O título soa a luta de classes. Mas não tenho intenções que assim seja. Sou partidário de uma sociedade livre e justa, que premeie o mérito individual, e que seja um retrato interclassista, fiel a um relacionamento social que una em vez de dividir. Aliás, convém mesmo dizer que nada tenho contra as gravatas, porque também as uso ciclicamente. Assim, ao recorrer ao termo engravatados, mais não pretendo do que transmitir um certo sentido figurado do que julgo ser actual no nosso país. Para ser mais preciso, e indo ao encontro do assunto que pretendo aqui dissecar, direi que há hoje uma clara clivagem entre certos engravatados e o país real. Ultimamente, temos tido conhecimento, via comunicação social, de uma vasta proliferação de declarações públicas, por parte de algumas pessoas que nos invadem as nossas casas, entre as quais governantes, empresários de topo ou certos representantes de classes profissionais consideradas de elite, com um certo tipo de linguagem inapropriado.
Não sei em que mundo é que vivem, mas, facilmente, chegamos à conclusão que não deve ser no nosso, aquele que é real e que tem sido palco de conflitos sociais, numa espiral que se tem vindo a agravar exponencialmente. Julgamos até, face a tudo o que ouvimos do alto das suas cátedras, que as suas considerações são perfeitamente abusivas e que, se não soubéssemos que por princípio não nos querem mal, seríamos tentados a pensar que sentem por nós um profundo desprezo.
Só assim se justifica a ligeireza com que se referem ao nosso futuro, sempre com a justificação de que não podem fazer nada contra os problemas que nos assolam, porque assim tem de ser e em nome de um conjunto de princípios e restrições que só a nós se aplicam, deixando no ar a ideia que nem todos respeitam os sacrifícios pedidos.
Vejamos o caso do aumento sucessivo do preço dos combustíveis. Tendo por base um conjunto paupérrimo de declarações públicas de alguns dos nossos governantes e de uns certos tipos engravatados que lideram o sector petrolífero, interrogo-me se aquelas pessoas se importam cada vez que existe um agravamento das nossas condições de vida.
Esta pergunta torna-se ainda mais pertinente quando nos sentimos violentados na nossa consciência ao ouvirmos da parte do Ministro das Finanças que se deve poupar mais, mas ao mesmo tempo se observa um Estado pouco controlador. Ou ainda quando ouvimos alguém de uma empresa petrolífera observar que não pode baixar o preço dos combustíveis porque com o lucro existente (pouco na sua opinião) tem de pagar o seu salário e dos seus colaboradores.
Há claramente um fosso entre os engravatados do nosso país e o país real. E isso percebe-se pela omissão de ideias e de políticas que estanquem a degradação social que, infelizmente, não tardará. Esta falta de sensibilidade e este desfasamento entre as dificuldades que muitos sentem e algumas pessoas que vivem noutra dimensão preocupam-me. Por mais posições de destaque que certos engravatados hoje detenham, isso não lhes dá o direito de “desconsiderar” as dificuldades que o cidadão português comum sente, e que ao invés de uma certa protecção que deveriam promover, ainda somos brindados com declarações que invocam uma altivez que é exagerada e até ofensiva.

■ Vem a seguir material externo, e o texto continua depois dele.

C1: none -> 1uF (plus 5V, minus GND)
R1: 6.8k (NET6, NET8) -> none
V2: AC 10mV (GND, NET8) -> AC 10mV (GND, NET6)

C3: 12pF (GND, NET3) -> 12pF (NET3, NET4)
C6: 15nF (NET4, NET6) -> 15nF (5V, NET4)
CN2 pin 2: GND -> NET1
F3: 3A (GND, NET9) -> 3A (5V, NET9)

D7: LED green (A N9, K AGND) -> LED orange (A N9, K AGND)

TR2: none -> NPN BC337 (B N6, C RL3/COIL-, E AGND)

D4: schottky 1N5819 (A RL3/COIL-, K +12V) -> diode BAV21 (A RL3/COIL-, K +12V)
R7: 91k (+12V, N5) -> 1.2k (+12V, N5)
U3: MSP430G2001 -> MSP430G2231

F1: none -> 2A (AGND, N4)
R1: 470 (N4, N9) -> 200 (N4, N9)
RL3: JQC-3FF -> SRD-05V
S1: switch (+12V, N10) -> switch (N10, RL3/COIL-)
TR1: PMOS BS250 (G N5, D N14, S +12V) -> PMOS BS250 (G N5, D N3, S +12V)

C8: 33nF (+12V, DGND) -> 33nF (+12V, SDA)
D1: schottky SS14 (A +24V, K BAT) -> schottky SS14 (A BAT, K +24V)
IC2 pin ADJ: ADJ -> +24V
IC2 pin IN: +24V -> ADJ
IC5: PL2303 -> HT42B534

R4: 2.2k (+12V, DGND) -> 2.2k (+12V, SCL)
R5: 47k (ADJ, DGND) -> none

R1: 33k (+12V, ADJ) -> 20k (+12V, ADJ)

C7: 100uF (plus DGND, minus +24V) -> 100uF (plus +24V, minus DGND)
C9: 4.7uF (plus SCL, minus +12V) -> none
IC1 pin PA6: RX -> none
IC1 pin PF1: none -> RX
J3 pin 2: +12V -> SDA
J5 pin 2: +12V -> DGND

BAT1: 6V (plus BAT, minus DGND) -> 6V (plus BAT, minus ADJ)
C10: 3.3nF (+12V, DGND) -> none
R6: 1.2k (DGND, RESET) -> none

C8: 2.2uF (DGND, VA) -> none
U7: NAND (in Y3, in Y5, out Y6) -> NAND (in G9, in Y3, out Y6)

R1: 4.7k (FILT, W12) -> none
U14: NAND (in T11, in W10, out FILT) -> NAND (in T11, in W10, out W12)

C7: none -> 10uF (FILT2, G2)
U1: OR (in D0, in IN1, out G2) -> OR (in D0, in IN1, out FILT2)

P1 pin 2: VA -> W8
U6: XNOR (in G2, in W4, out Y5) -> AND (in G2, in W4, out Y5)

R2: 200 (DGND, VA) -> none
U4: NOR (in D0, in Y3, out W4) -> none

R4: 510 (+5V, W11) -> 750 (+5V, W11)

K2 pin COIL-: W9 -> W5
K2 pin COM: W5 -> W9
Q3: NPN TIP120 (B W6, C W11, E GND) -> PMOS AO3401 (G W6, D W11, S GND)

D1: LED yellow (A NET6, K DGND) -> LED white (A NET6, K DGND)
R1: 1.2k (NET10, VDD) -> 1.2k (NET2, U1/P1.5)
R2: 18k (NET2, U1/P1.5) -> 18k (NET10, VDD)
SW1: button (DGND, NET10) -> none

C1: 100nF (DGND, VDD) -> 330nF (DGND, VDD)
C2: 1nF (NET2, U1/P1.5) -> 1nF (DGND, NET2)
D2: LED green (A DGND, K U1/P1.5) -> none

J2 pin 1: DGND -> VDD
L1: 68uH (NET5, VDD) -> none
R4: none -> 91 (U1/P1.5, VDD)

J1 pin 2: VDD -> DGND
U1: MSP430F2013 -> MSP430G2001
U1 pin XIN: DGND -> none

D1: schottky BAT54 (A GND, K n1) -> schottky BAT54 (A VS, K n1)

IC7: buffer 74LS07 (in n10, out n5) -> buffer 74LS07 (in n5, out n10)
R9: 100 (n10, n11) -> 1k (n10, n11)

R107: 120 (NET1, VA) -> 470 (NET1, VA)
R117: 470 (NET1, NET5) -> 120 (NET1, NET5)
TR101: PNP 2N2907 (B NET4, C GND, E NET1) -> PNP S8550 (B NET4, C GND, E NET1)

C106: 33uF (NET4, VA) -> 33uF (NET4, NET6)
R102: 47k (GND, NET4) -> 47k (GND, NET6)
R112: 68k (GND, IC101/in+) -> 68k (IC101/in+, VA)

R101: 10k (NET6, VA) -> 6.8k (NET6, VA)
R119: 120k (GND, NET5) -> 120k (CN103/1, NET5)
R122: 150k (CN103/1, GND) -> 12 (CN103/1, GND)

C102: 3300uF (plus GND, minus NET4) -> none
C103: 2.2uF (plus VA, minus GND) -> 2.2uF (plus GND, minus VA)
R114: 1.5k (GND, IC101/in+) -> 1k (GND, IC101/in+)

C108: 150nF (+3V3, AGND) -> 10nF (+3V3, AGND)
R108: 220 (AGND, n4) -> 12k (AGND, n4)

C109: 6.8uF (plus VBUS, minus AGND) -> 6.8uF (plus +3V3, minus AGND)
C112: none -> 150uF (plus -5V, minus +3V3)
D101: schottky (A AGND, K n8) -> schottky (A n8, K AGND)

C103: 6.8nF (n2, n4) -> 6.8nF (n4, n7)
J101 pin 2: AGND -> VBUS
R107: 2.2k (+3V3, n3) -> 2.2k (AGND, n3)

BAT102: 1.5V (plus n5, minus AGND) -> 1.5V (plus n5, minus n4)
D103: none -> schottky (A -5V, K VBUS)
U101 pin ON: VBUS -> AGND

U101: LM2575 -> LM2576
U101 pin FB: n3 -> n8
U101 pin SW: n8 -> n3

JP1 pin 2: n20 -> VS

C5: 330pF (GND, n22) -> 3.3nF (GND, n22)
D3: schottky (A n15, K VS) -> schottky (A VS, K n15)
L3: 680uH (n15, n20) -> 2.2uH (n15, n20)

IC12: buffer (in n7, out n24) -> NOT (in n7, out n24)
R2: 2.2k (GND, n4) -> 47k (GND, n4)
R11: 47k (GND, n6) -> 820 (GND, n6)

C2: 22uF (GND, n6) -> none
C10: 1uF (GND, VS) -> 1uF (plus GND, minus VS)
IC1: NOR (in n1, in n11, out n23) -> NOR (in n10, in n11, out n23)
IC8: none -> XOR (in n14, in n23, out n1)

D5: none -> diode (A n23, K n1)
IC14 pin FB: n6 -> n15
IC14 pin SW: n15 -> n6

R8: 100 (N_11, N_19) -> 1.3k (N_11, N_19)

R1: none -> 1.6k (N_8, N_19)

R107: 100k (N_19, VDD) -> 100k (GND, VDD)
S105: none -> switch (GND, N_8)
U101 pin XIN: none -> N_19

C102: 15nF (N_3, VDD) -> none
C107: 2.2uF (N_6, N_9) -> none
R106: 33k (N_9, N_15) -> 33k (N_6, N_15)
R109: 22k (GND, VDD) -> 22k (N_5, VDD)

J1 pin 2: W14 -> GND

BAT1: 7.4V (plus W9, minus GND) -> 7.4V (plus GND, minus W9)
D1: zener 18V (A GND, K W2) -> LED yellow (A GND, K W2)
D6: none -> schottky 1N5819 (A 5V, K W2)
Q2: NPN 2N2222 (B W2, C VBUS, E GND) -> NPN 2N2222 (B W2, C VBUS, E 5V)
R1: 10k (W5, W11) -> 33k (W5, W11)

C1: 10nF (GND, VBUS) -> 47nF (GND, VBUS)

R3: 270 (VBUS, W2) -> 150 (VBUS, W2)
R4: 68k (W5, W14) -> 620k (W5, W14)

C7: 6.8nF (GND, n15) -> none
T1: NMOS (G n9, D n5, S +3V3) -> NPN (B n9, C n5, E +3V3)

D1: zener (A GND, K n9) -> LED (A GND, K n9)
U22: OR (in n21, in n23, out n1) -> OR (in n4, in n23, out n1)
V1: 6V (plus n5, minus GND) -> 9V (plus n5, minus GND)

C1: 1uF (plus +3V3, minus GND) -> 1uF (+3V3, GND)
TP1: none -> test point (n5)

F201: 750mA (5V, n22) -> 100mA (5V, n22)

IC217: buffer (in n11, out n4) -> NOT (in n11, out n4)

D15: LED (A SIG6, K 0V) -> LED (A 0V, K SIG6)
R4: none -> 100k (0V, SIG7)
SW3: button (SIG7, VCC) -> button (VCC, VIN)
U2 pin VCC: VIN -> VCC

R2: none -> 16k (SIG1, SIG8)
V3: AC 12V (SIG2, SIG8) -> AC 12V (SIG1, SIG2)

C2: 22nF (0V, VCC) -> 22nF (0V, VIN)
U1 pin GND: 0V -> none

Publicado no Jornal do Algarve, edição de 5 de Junho de 2008

domingo, 1 de junho de 2008

NÃO, SENHORES MINISTROS.

Não posso dizer que me sinto desiludido convosco, porque isso seria admitir que alguma vez me teria iludido, mas a verdade é que me sinto desapontado, para não escrever uma palavra menos agradável, com o chorrilho de asneiras que, V. Exas., Ministros da Economia, Manuel Pinho, e das Finanças, Teixeira dos Santos, têm balbuciado nos últimos dias a propósito do aumento assassino dos combustíveis em Portugal.
Não vou ao encontro dos facilitismos. Nem procurarei defender medidas fáceis a pedido porque sei que muitas vezes enterram mais o problema do que o resolvem. Estejam, por isso, descansados. Todavia, quando ouço que o nosso governo jamais irá baixar o imposto sobre os combustíveis, preferindo amplificar um problema social a interagir com as armas que dispõem nesta aventura desgraçada, sou obrigado a pensar que tipo de pessoas são estas, legítimas representantes do Estado, mas que não cumprem os requisitos para o defender com sensatez e perspicácia.
O aumento sucessivo dos combustíveis não tem razão de ser. As palavras que têm justificado essas medidas também não. E a inércia do nosso governo muito menos ainda. Trata-se, portanto, de um embuste que alguns (merecíamos ao menos saber quem) estão a fazer a milhares de portugueses, que como eu, não têm outra alternativa senão continuarem a contribuir com os seus euros sabe-se lá para que interesses. E, ainda por cima, para cúmulo desta situação, quando nos queixamos, quando propomos soluções para esta crise social, ainda somos apelidados de tudo o que aqui tenho vergonha de reproduzir.
Pergunto que defensores são esses e que Estado preconizam? Ao abrigo de uma contenção de despesa pública, que falha sistemática e escandalosamente, vão-nos obrigando a correr sozinhos para um precipício certo. E o pior não é isto. Mau mesmo, é sabermos que todos nós, contribuintes e carecidos de abastecer semanalmente, parecemos aquelas pessoas que estão a morrer de sede e ao seu lado aparecem duas almas, neste caso, com muitas responsabilidades neste assunto, que tendo duas garrafas de água, nos dizem que não podemos consumir. É este o sentido figurado desta crise.
Acredito num estado justo que dê a liberdade aos seus cidadãos de optarem, que lhes ensine primeiro a pescar antes de poder dar ou não a cana, mas que os auxilie quando tal é verdadeiramente indispensável.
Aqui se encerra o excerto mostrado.